U.S. feeder cattle futures notched a six-month high for the second day in a row on Wednesday as corn prices weakened, reducing feed input costs, analysts and traders said.
Short-covering and fund buying also put Chicago Mercantile Exchange (CME) feeder cattle in the win column for a sixth straight session.
"It’s strictly a deal where you had short-covering and fund buying combined with the break in the corn," said A+A Trading broker Jim Clarkson.
CME January feeder cattle closed up 0.675 cent per pound, or 0.44 per cent, at 152.75 cents. March was 0.35 cent higher, or 0.23 per cent, at 154.725 cents (all figures US$).
Live cattle dip
CME live cattle ended moderately lower on profit-taking and cash cattle price uncertainty for this week, traders and analysts said.
Spot December cattle closed off 0.2 cent/lb., or 0.16 per cent, at 126.35 cents. Most actively traded February ended 0.15 cent weaker, or 0.11 per cent, at 131.8 cents.
"The market took a breather after that big run-up on Tuesday, and people are divided about how cash will pan out," a trader said.
Bids for cash cattle surfaced at $121 per hundredweight (cwt), while sellers priced their animals at $126 or better, feedlot sources said. Cash cattle last week fetched mostly $124.
Bullish investors expect no worse than steady cash prices based on improving packer margins and December futures trading above 126 cents/cwt.
HedgersEdge.com put the average beef packer margin for Wednesday at a negative $30.25 per head, compared with a negative $50 on Tuesday and a negative $58 on Dec. 5.
Market bears see packers drawing from pre-contracted supplies and reducing slaughter rates to avoid buying cattle in the cash sector.
So far this week, packers have processed 368,000 head of cattle, the same as a week earlier and 8,000 fewer than during the same period a year ago, according to the U.S. Department of Agriculture.
USDA showed the wholesale price for choice beef Wednesday morning at $196.01/cwt, down 16 cents from Tuesday; the select price was $175.22, up 55 cents.
Separate government monthly data showed beef exports totaled 223 million lbs. in October, up 14.7 per cent from September and down 2.9 per cent compared with October 2011.
December hogs down
Cash hog prices fell for a fifth straight day amid ample supplies, weighing on spot-December futures before they expire from trading on Friday, according to analysts and traders.

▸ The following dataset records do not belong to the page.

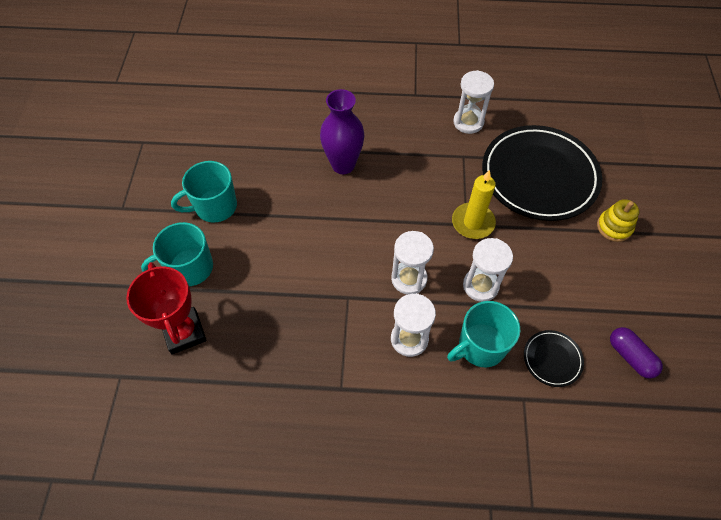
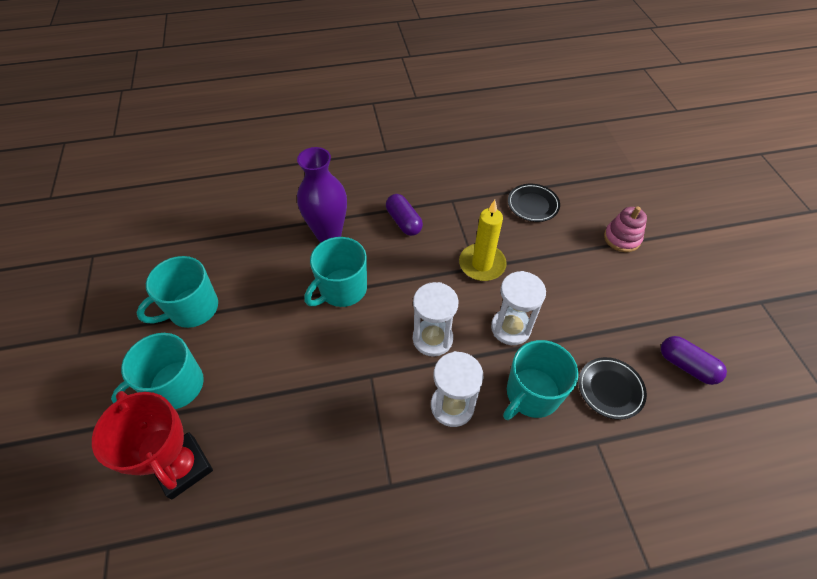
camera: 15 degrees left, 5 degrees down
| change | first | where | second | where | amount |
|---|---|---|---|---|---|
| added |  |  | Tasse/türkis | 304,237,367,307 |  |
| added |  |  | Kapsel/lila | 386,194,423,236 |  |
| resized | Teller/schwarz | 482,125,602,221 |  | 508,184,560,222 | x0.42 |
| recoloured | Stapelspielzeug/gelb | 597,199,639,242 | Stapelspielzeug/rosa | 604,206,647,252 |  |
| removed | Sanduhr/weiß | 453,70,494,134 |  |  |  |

USDA Wednesday morning quoted the average price for hogs in the eastern Midwest direct market at $77.14 cents/cwt, $1.31 lower than Tuesday and down $6.78 from a week earlier.
Traders were unsure how to trade December futures, which stood at a considerable discount to the exchange’s lean hog index at 85.4 cents.
Spot December hog futures settled at 82.075 cents/lb., off 0.025 cent, or 0.03 per cent.
Spreaders actively bought February futures because of the closer proximity to CME’s strengthening hog index packer margins.
The average pork packer margin for Wednesday was estimated at a positive $5.45 per head, compared with a positive $2.90 on Tuesday and a negative $5.05 on Dec. 5, according to HedgersEdge.com.
And some are betting that fewer hogs will come to market next year, the result of producers who culled their herds due to high-priced feed in the aftermath of last summer’s historic drought.
Most actively traded February finished at 85.65 cents/lb., 1.5 cents higher, or 1.78 per cent. April hogs closed at 90.475 cents, up 1.025 cents, or 1.15 per cent.
In U.S. exports, pork in October totaled 493 million lbs., 13.6 per cent more than the month before and up 2.2 per cent from the same period a year earlier, said USDA.
– Theopolis Waters writes for Reuters from Chicago.